Néanmoins, étant donné que la crise a maintenant atteint les plus hauts niveaux et que le Kremlin, du moins pour l’instant, n’est pas intervenu pour aplanir les difficultés comme il l’a fait dans le passé, il y a au moins des raisons de soupçonner que cette fois-ci, c’est personnel.

Poutine est habitué à ce que tous les premiers ministres israéliens avec lesquels il a traité, d’Ehud Barak à Naftali Bennett (et à la rare exception d’Ariel Sharon), lui mangent dans la main. Benjamin Netanyahou l’a même rejoint en 2018 lors du défilé ultranationaliste de la Victoire à Moscou et a utilisé sa photo avec lui pour un panneau de campagne électorale en 2019.

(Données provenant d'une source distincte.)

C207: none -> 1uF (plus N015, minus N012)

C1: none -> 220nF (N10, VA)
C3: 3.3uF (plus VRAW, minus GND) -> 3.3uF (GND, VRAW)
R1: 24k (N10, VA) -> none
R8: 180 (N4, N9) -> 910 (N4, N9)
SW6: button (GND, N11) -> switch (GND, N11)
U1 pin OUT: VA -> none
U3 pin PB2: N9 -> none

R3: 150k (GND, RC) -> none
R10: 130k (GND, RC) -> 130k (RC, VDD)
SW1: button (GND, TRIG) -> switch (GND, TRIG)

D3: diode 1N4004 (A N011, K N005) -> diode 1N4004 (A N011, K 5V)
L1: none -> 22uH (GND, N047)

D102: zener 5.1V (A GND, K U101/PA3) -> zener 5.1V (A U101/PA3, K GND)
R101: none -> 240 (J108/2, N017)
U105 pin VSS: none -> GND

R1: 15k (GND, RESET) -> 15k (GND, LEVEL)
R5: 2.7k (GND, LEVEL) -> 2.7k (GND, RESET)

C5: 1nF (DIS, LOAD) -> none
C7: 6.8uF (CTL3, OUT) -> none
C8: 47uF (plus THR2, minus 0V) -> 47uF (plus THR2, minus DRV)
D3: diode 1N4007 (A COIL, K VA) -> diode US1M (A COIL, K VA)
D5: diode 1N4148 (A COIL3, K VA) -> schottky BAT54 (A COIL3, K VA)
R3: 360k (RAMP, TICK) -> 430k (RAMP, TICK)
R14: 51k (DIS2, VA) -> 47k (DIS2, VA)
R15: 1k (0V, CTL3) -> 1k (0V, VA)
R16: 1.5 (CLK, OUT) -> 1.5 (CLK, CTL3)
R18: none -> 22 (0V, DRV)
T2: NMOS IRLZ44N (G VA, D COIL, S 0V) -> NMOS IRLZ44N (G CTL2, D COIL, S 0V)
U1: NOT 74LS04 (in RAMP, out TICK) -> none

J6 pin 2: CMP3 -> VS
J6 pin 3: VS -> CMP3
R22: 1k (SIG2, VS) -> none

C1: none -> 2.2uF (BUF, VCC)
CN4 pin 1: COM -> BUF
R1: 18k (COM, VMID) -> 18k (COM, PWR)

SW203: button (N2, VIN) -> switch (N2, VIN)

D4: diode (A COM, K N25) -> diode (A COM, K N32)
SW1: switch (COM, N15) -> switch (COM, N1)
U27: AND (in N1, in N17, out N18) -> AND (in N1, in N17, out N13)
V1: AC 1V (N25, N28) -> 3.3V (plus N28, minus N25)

Depuis qu’il est devenu Premier ministre, Yair Lapid ne s’est pas précipité pour programmer des appels ou des rencontres avec Poutine. Le fait que Lapid ait accusé la Russie de crimes de guerre lorsque les scènes de massacre dans la banlieue de Kiev, à Bucha, ont été révélées pour la première fois en avril, alors que Bennett a gardé un silence honteux, n’aura pas été oublié non plus.

Il est presque certain que Poutine préférerait voir le flagorneur Netanyahou de retour au bureau du Premier ministre à Jérusalem, mais il a probablement trop de choses à faire en ce moment pour se soucier d’essayer d’interférer dans une élection israélienne qui aura lieu dans plus de trois mois. Pourtant, on ne peut pas dire que cela lui échappe.

Plus de 30 000 citoyens russes ont demandé à émigrer en Israël cette année. Il y a déjà des retards importants dans le traitement de leurs demandes (c’est la responsabilité de Nativ, l’agence gouvernementale secrète dont les représentants travaillent depuis l’ambassade à Moscou et bénéficient de l’immunité diplomatique). Une fois qu’ils sont autorisés à faire leur alya, des problèmes logistiques se posent en raison du manque de vols au départ de la Russie. C’est là que l’Agence, qui facilite l’alya, est censée apporter son aide.

Si ses émissaires sont effectivement contraints de partir et que les employés locaux doivent fermer les bureaux, cela rendra le processus d’émigration encore plus lourd – bien qu’il n’y ait aucun signe, du moins pour l’instant, que la Russie envisage d’interdire à ses citoyens de quitter le pays.

À un moment comme celui-ci, où l’émigration en provenance de Russie et d’Ukraine atteint son plus haut niveau depuis près de 30 ans, personne ne va commencer à examiner le rôle de l’Agence juive. Mais une fois que tout cela sera terminé, on se demandera à nouveau si Israël doit continuer à laisser des agences semi-officielles et dépassées depuis longtemps être responsables de l’émigration juive.